The Department argues that the two year bar precludes [the requesting individual]' communicating with Department personnel on any matter, and there is no exception for Division proceedings.

The Commission has never addressed the specific question presented. However, it has addressed the same question within the context of litigation brought in a court.

In Advisory Opinion Nos. 89-7 and 92-22, the Commission held that, subsequent to the initiation of litigation, a former employee of an agency may participate in the settlement of a State or federal court action even if settlement negotiations require direct contact with the agency's staff. In such a situation, the former employee's appearance is in the court case, which is a matter before the court, not on a matter before the former agency. This principle was announced by the Commission, in Advisory Opinion No. 89-7, as follows:

A former DEC employee, within two years of termination from State service, may participate in the settlement of an action in state or federal court on behalf of a client, even if such settlement negotiations require direct contact with DEC staff. The representation of a client, as long as the matter is in a court proceeding and does not involve a case, proceeding, application other matter or transaction which is before the former employing agency, would not violate the "revolving door" provision.
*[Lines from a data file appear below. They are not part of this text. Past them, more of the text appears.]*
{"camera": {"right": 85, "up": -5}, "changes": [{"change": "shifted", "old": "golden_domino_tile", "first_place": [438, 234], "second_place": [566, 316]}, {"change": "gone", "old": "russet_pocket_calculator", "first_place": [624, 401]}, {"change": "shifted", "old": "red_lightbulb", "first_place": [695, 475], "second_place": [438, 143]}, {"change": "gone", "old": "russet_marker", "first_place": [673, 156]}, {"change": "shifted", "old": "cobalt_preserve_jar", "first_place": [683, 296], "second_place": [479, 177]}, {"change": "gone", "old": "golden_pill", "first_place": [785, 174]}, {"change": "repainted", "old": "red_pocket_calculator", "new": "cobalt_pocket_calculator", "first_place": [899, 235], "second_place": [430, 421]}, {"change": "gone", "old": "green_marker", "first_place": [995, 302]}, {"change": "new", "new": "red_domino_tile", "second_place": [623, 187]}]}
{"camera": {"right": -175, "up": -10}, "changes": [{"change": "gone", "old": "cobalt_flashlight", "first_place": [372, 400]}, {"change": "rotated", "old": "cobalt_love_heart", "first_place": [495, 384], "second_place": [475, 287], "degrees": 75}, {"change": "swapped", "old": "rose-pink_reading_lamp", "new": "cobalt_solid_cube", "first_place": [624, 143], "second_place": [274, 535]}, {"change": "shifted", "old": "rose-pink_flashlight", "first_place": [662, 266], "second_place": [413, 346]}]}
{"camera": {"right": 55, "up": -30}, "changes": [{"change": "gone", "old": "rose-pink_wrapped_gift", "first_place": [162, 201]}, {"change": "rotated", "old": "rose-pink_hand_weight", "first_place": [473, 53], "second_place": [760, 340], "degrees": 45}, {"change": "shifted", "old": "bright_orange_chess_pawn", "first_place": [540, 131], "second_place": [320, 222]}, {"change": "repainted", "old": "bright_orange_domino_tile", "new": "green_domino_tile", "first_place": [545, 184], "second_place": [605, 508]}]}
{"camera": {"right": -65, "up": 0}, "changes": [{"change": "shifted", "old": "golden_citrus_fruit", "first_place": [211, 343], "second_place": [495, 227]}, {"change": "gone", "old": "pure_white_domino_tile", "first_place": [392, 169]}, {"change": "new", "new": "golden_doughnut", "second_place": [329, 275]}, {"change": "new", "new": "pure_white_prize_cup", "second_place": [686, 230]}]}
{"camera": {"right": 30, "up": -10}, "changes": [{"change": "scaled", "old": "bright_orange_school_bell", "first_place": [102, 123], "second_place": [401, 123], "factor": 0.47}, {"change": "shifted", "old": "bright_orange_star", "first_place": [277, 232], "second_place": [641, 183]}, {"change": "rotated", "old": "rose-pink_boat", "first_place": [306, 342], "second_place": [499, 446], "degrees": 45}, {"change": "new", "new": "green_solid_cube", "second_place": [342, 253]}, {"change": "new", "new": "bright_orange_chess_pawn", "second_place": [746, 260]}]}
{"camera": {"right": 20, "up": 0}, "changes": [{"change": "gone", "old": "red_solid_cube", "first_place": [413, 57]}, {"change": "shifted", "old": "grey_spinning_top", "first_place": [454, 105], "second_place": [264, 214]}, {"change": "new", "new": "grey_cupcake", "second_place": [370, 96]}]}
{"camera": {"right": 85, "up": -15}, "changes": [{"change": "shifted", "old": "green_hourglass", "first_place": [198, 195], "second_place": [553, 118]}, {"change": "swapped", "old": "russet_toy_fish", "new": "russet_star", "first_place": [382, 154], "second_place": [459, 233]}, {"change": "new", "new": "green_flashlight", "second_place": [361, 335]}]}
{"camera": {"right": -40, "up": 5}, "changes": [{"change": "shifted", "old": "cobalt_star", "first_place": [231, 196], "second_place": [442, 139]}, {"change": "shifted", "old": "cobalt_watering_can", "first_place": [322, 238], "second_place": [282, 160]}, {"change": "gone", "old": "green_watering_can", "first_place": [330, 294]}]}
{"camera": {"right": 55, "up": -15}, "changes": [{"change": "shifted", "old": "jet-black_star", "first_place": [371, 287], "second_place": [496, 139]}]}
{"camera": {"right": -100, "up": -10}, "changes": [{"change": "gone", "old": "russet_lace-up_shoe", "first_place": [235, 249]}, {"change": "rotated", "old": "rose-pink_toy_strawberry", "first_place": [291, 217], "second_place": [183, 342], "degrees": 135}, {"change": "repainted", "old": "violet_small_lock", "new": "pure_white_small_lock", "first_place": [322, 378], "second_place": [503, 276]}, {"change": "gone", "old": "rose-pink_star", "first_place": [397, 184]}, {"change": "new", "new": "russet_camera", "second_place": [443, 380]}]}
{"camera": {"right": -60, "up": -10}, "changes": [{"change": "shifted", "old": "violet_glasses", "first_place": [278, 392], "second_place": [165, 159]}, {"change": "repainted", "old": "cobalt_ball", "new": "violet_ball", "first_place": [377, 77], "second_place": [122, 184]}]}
It could be argued that since the Division serves the same purpose as a court and is structured like a court -- that is, it is an independent, neutral forum for the resolution of disputes guided by established legal principles -- the Commission should follow these opinions in the present case.

However the Department correctly argues that the Commission has treated the Division differently from the courts. In Advisory Opinion No. 90-18, which authorized a former Department employee to appear before the Division, the Commission included the following sentence:

. . .

However, his appearance before the Division cannot include appearances before the Department to obtain material or support for his Division activities.

This demonstrates that the Commission has placed more stringent restrictions with regard to appearances before an attorney's former agency when he or she appears before the Division than when the attorney appears before a court. The Commission was aware of the problem presented by [the requesting individual] when it issued Advisory Opinion No. 90-18, and it concluded that a request for documents to the Department is precluded. Clearly, if a request to obtain materials is precluded, other more substantive discussions, such as settlement discussions, are also precluded.

With regard to the subpoena, [the requesting individual's] application was made to a judge of the Division, not to the Department. Since practice before the Division is permissible, there is no Public Officers Law bar to his applying and arguing for issuance of a subpoena by the Division directing the Department to provide documents to him.


The Commission concludes that, during the two year period following his termination from State service, [the requesting individual], when representing a taxpayer before the Division, may apply to the Division for a subpoena for Department documents, but may not request documents from the Department or engage in settlement or other discussions with Department attorneys.

This opinion, until and unless amended or revoked, is binding on the Commission in any subsequent proceeding concerning the person who requested it and who acted in good faith, unless material facts were omitted or misstated by the person in the request for opinion or related supporting documentation.


Angelo A. Costanza, Robert E. Eggenschiller, Donald A. Odell, Members


Joseph M. Bress, Chair

Dated: October 2, 1995


1. Request letter dated June 26, 1995.

2. Letter from the Department to [the requesting individual], dated June 20, 1995.

3. It is not within the jurisdiction of the Commission to consider the merits of this legal argument.

4. Letter from [ ] to [ ] , dated July 19, 1995.

5. [ ] letter to [ ].

6. Letter from [ ] to the Commission dated August 31, 1995.